Malacañang Palace in Manila is the official residence of the President.[note 1] Built in 1750, it has become a prominent symbol of and metonym for the office.
Coat of arms of the Philippines.svg

politics and government of
the Philippines

Under the present Constitution of the Philippines, the president of the Philippines (Filipino: Pangulo ng Pilipinas) is both the head of state and the head of government, and serves as the commander-in-chief of the country's armed forces.[4] The president is directly elected by qualified voters of the population to a six-year term and must be "a natural-born citizen of the Philippines, a registered voter, able to read and write, at least forty years of age on the day of the election, and a resident of the Philippines for at least ten years immediately preceding such election". Any person who has served as president for more than four years is barred from running for the position again. Upon an incumbent president's death, permanent disability, resignation, or removal from office, the vice president assumes the post.[5]
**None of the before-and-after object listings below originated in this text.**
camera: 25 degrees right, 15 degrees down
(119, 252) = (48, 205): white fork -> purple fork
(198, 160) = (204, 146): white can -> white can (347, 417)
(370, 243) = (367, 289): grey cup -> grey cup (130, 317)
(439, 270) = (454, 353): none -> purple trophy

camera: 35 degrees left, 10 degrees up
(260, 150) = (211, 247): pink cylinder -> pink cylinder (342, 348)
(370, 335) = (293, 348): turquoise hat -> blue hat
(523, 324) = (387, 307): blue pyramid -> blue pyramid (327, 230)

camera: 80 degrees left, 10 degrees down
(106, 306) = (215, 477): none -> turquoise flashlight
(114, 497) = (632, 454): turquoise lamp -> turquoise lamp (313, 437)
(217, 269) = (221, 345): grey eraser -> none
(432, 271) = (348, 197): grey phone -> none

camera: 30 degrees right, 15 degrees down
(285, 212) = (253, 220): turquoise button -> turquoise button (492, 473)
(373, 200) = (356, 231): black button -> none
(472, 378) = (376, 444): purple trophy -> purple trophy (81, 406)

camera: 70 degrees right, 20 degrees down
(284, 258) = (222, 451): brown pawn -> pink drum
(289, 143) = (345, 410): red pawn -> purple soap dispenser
Sixteen people have been sworn into office as president. Following the ratification of the Malolos Constitution in 1899, Emilio Aguinaldo became the inaugural president of the Malolos Republic, considered the First Philippine Republic.[6][note 2] He held that office until 1901 when he was captured by United States forces during the Philippine-American War (1899-1902).[4] The American colonization of the Philippines abolished the First Republic,[7] which led to an American governor-general exercising executive power.[8]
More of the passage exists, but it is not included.